This is the first installment of a weekly column that will only be available on this site. I decided to call it “Sparkplug” because I want it to ignite thoughtful discussion about the subject presented. I'll try my best each week to tackle topics that the motocross world is chatting about at the moment.
This week, after the announcement of Mike Brown's return stateside to contest the 125 National Championships, along with Ryan Hughes' well-publicized on-track preparations to do battle in the tiddler class as well, brings up an old question: how long is too long to compete in the 125 class?
Perhaps a little background on my perspective is necessary. I grew up back when the premiere class was the 500cc World Championship. Period. Everything else took a back seat to the big bikes. And here in America, while the 125 class was always respected as a full national championship, every rider... EVERY rider... eventually made the move to the bigger bikes.
Marty Smith will be forever known as one of America's top 125 pilots, but he also won a 500cc crown. Bob Hannah ripped the 125 plate right off of Smith's Elsinore, but he's even more well known for his 250 titles.

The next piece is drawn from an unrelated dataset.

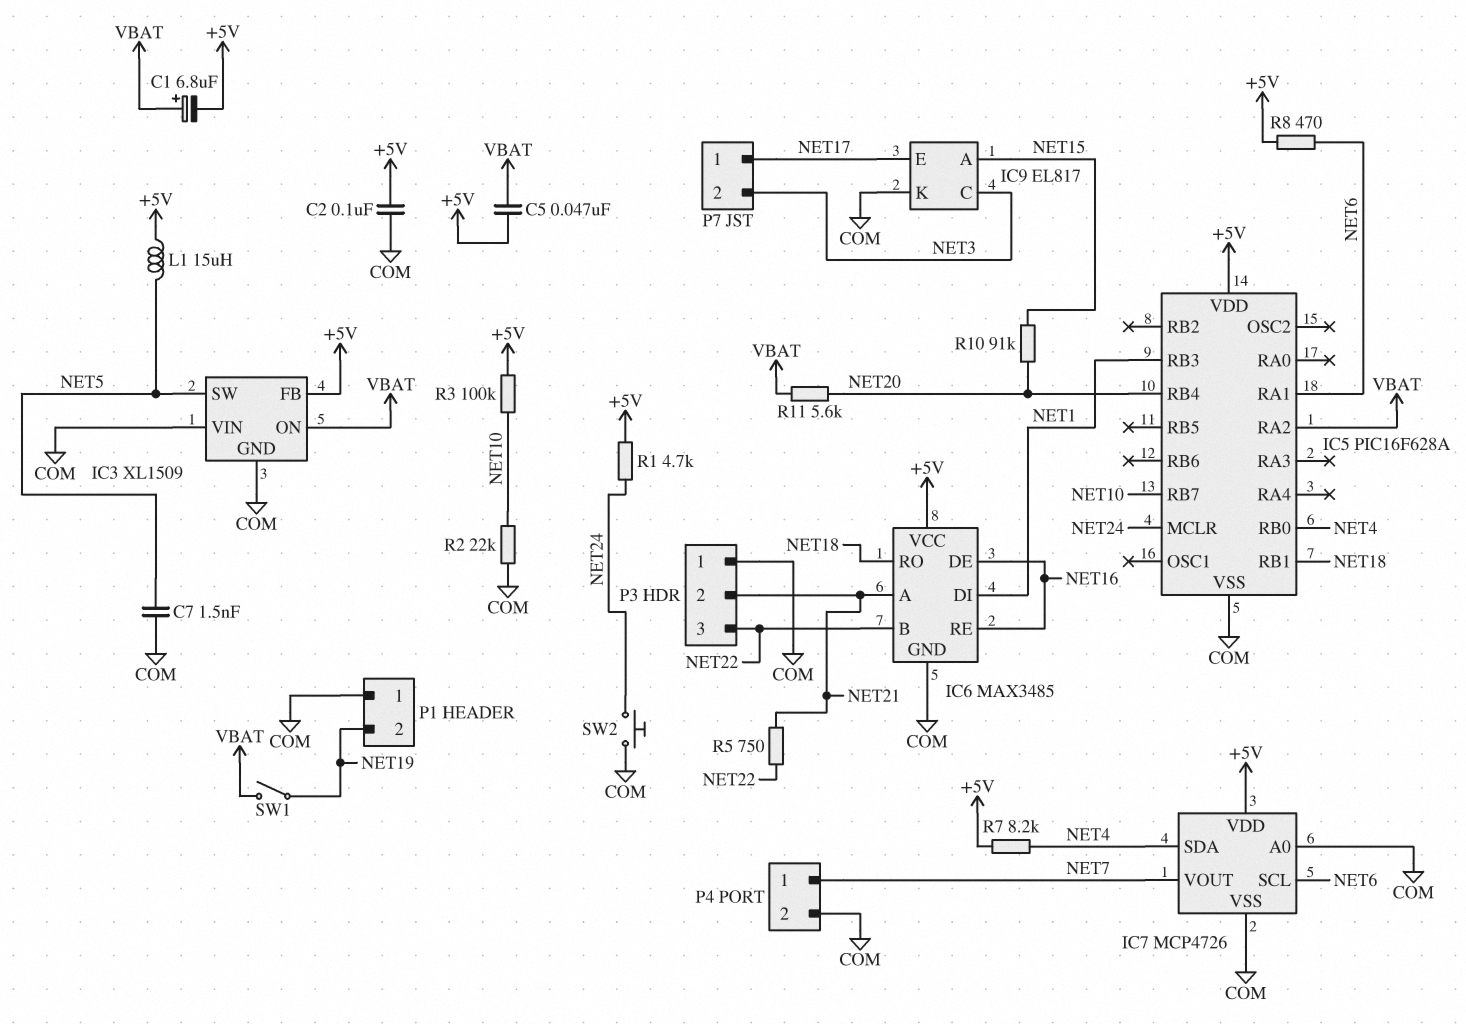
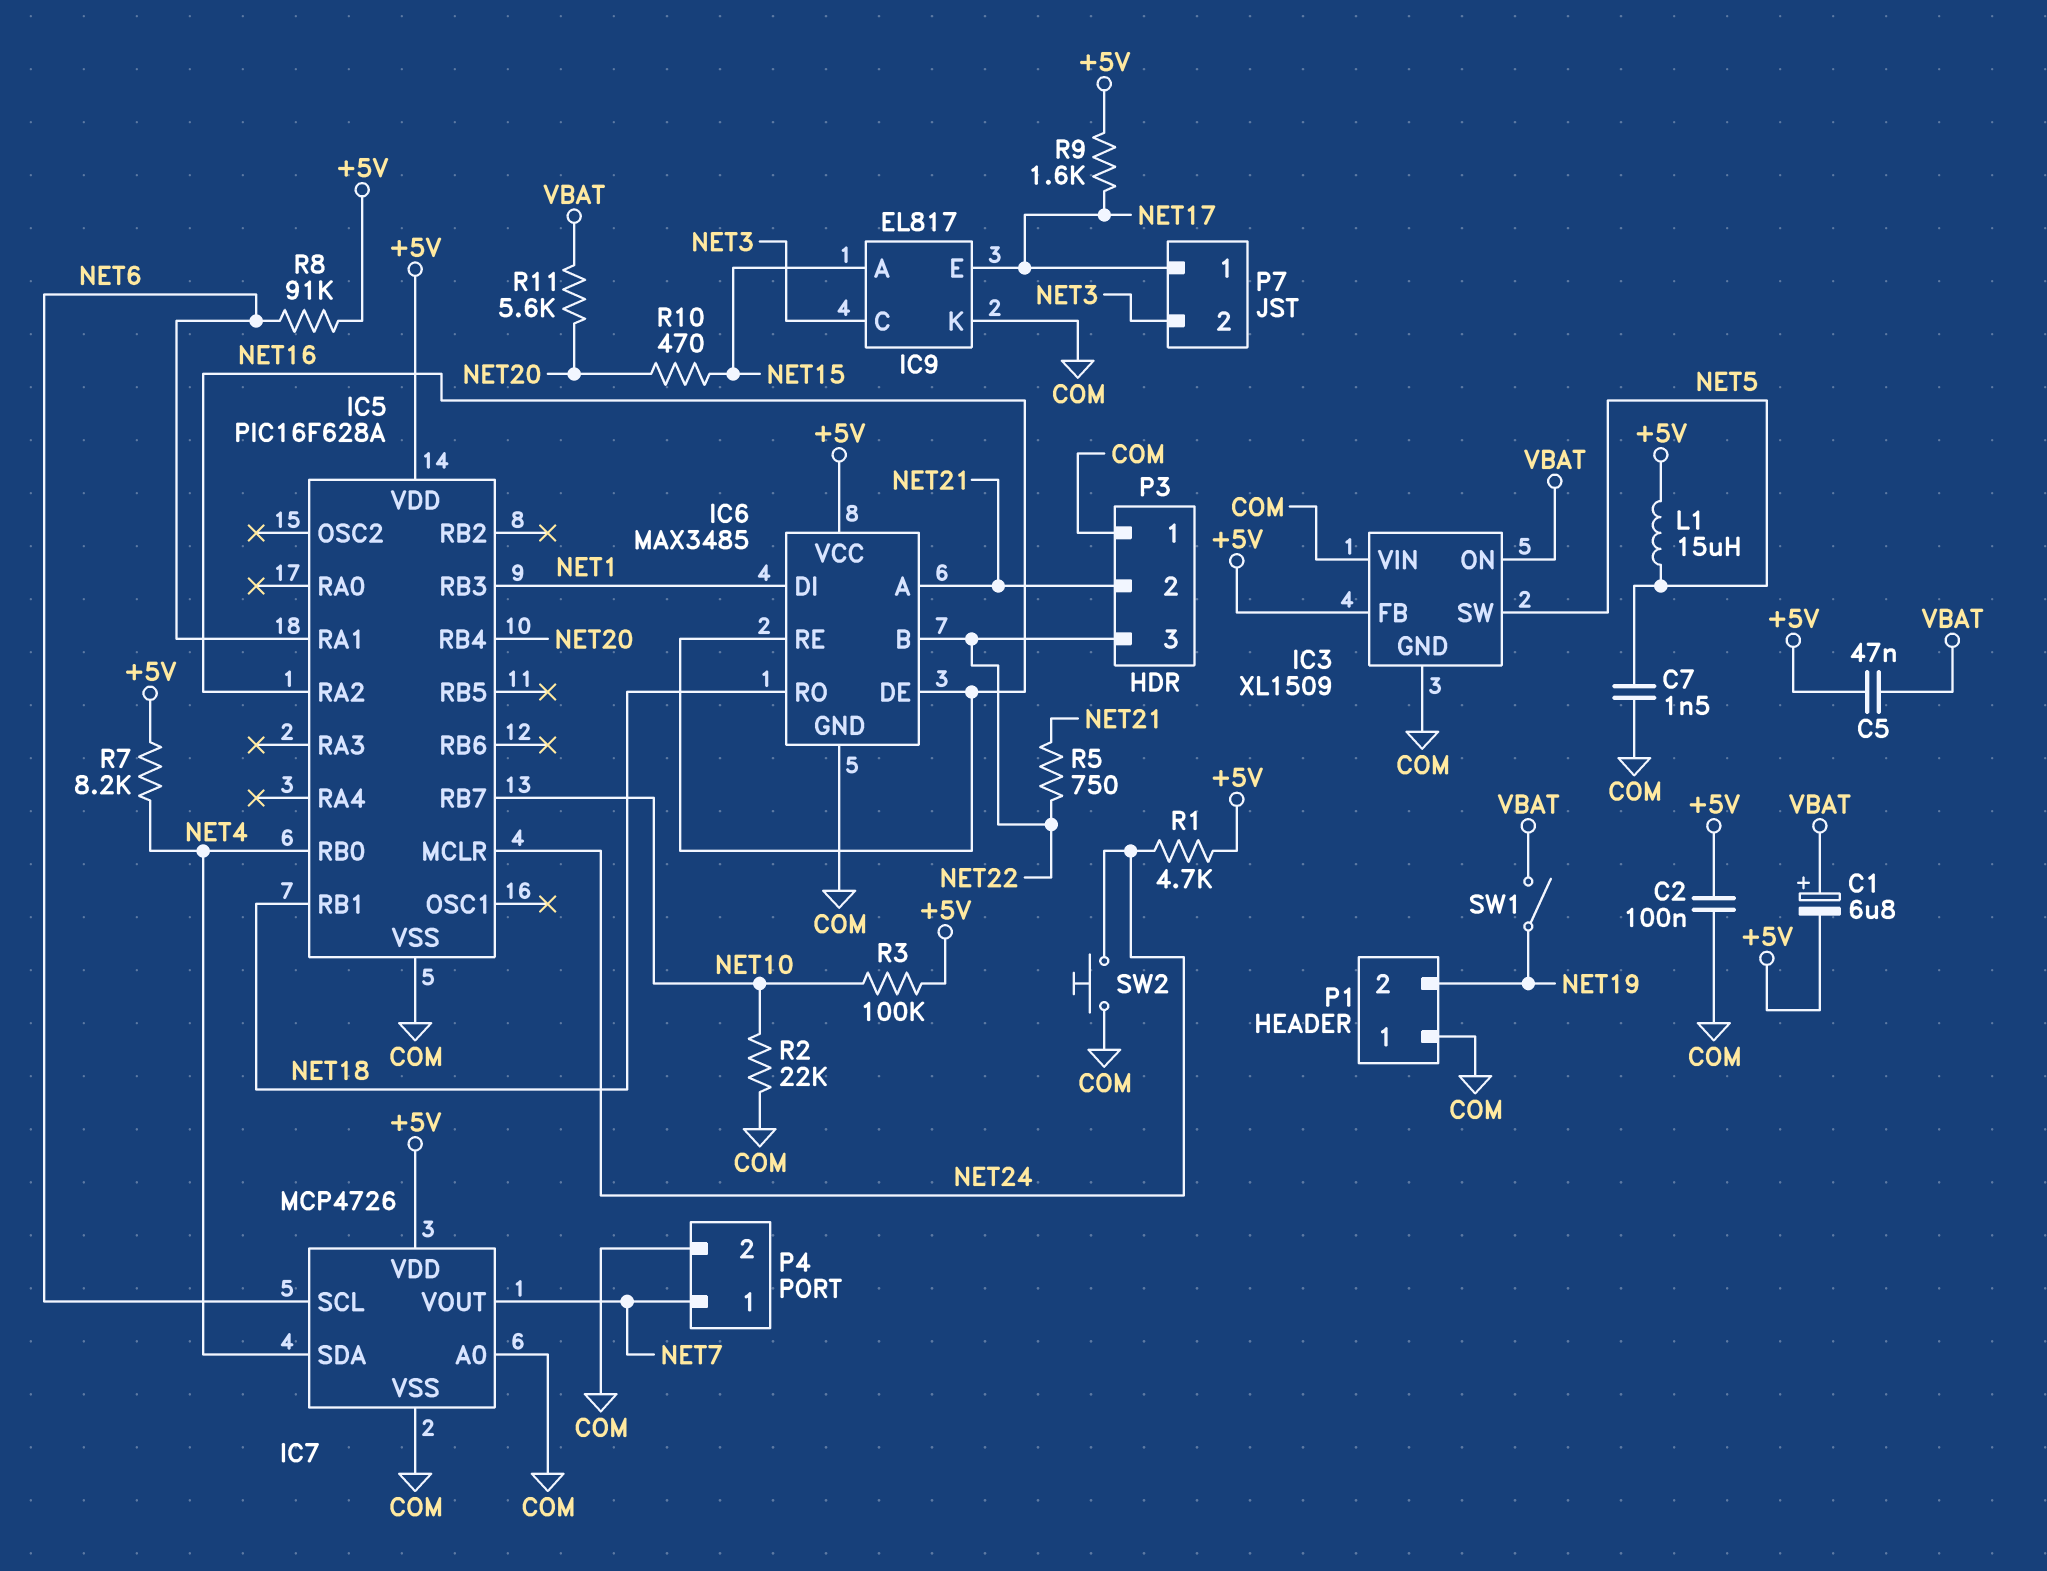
IC5 pin RA2: VBAT -> NET16
R8: 470 (+5V, NET6) -> 91k (+5V, NET6)
R9: none -> 1.6k (+5V, NET17)
R10: 91k (NET15, NET20) -> 470 (NET15, NET20)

With his small stature, Jeff Ward had the best excuse for remaining a lifelong teacup pilot, but he was even more menacing on his big KX500.
So when did it first become acceptable for experienced professional motocross racers to fashion themselves “125 specialists”? Some might say Steve Lamson was the first; maybe it was Mickey Diamond; these guys won multiple 125 titles, but were never able to distinguish themselves on the bigger bikes. Some point to the rise of the semi-factory support teams that make it possible to earn near-superstar salaries without ever having to face the very top riders. To me, it doesn't matter who was first or even what caused the trend. I just think it sucks.
I mean, I understand the concept of these pros wanting to get paid so they can take care of their families. But that's simply cherry picking, plain and simple. A lot of people gave James Stewart a lot of grief for staying in the class in 2004. It was his third year! Yet look at someone like Brock Sellards... how long has HE been in this class? Don't get me wrong; I've always liked Brock, and he has had more than his share of bad luck keeping him from that elusive title. But I think he's a great rider that should add to the mix in the 250 class. That same sentiment goes for Ryno, Langston and Brown. These guys are old pros; they need to step up and run with their peers, and leave the 125 class to the kids.
Maybe the new rule should be that once a rider turns 21 AND they have held a pro racing license for 5 years, then they are no longer qualified to compete in the 125/250F class.